Le vette dell'immunologia

L'immunologia è una disciplina antica in continua evoluzione che rappresenta una delle frontiere più promettenti per il progresso della medicina. Già nel passato, con l'introduzione della ciclosporina, messa a punto dai ricercatori di Novartis, è stato possibile il controllo dei fenomeni di rigetto e si è consentito ai trapianti di passare dalla fase pionieristica ad una terapia standard. La sopravvivenza del paziente sottoposto ad un trapianto di rene raggiunge oggi il 97%. Novartis è attualmente impegnata anche nella ricerca e sviluppo di trattamenti per la psoriasi e l'artrite idiopatica giovanile, due patologie per le quali ancora oggi esiste un elevato bisogno medico non soddisfatto. Lo studio degli eventi molecolari e cellulari alla base delle risposte immunitarie risulta vitale nel combattere tumori, processi immunopatologici infiammatori cronici come le malattie autoimmuni, le allergie, le malattie infiammatorie dell'intestino e quelle polmonari, l'arteriosclerosi, il diabete.
A fine agosto, dal 22 al 27, si terrà a Milano il 15° congresso mondiale di immunologia al quale parteciperanno gli immunologi più importanti del mondo, tra i quali anche cinque Premi Nobel. Nel 2011 a Stoccolma il Nobel per la fisiologia e medicina è stato conferito proprio a tre immunologi (Steinman, Beutler e Hoffman) per le loro scoperte che hanno aperto nuovi orizzonti terapeutici e molte speranze.
In occasione del congresso di Milano il 23 agosto avverrà la consegna dei premi del Novartis Prize for Immunology , attribuiti per le innovative ricerche nell'ambito della biologia dei linfociti T del sistema immunitario, che hanno fatto compiere passi avanti nella prevenzione e nel trattamento di diverse malattie. I premiati sono lo statunitense Tim R. Mossman, direttore dello Human Immunology Center dell'Università di Rochester, e Robert Coffman, vice president e chief scientific officer presso la Dynavax. Negli anni '80, lavorando insieme al Dnax Research Institute di Palo Alto, in California, individuarono le distinte funzioni di due sottotipi di linfociti T helper: il Th1 e il Th2. Il primo gioca un ruolo importante nell'immunità cellulare essenziale per la resistenza alle infezioni, mentre il Th2 svolge un ruolo importante nella immunità umorale controllando la produzionedi anticorpi per la difesa verso i parassiti e nelle reazioni allergichemediate dagli anticoro Ige. Scoprirono anche che i disturbi della fisioregolazione delle funzioni dei linfociti Th1 e Th2 sono implicati in molte malattie immunologiche. «L'importante scoperta compiuta da Mossman e Coffman ha permesso di individuare specifici tipi di linfociti T che aiutano sia l'immunità cellulare che quella umorale (mediata da anticorpi), ed ha rivoluzionato la nostra comprensione sul sistema immunitario, aprendo la strada a progressi nella messa a punto di terapie per malattie infettive, infiammatorie e allergiche, nonché per lo sviluppo di vaccini», ha dichiarato Dhaval Patel, Global Head of Autoimmunity.

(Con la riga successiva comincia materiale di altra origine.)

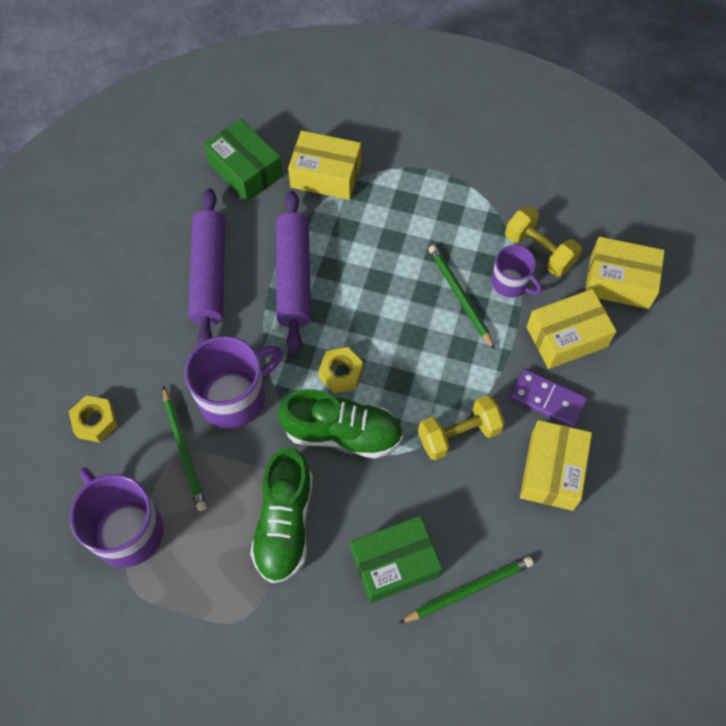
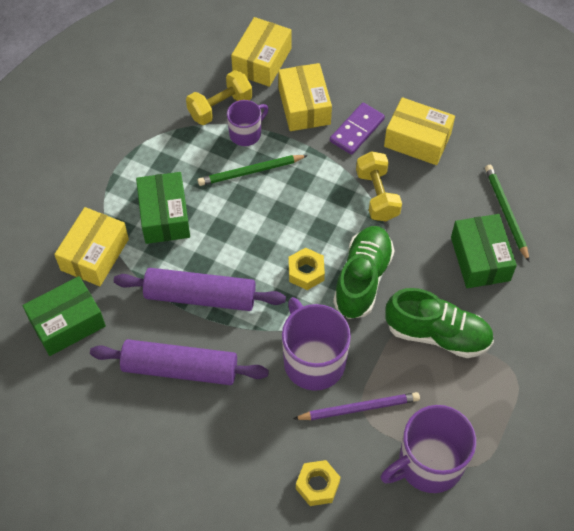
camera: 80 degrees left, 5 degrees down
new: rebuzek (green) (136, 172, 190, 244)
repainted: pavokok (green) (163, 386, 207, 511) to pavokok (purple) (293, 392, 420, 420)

Il Novartis Prize for Clinical Immunology 2013 sarà consegnato a James Allison, responsabile del dipartimento di immunologia dell' Anderson Cancer Center dell'Università del Texas, per la sua attività di ricerca che permette di inibire la capacità del cancro di sfuggire all'attacco del sistema immunitario. I suoi studi, negli anni '90, dimostrarono che una molecola espressa nei linfociti T, la Ctla-4 blocca la risposta immunitaria dell'organismo e dalla sua scoperta è stato messo a punto un trattamento per il melanoma metastatico in stadio avanzato. Istituiti nel 1990, i Novartis Prize for Immunology sono assegnati ogni tre anni.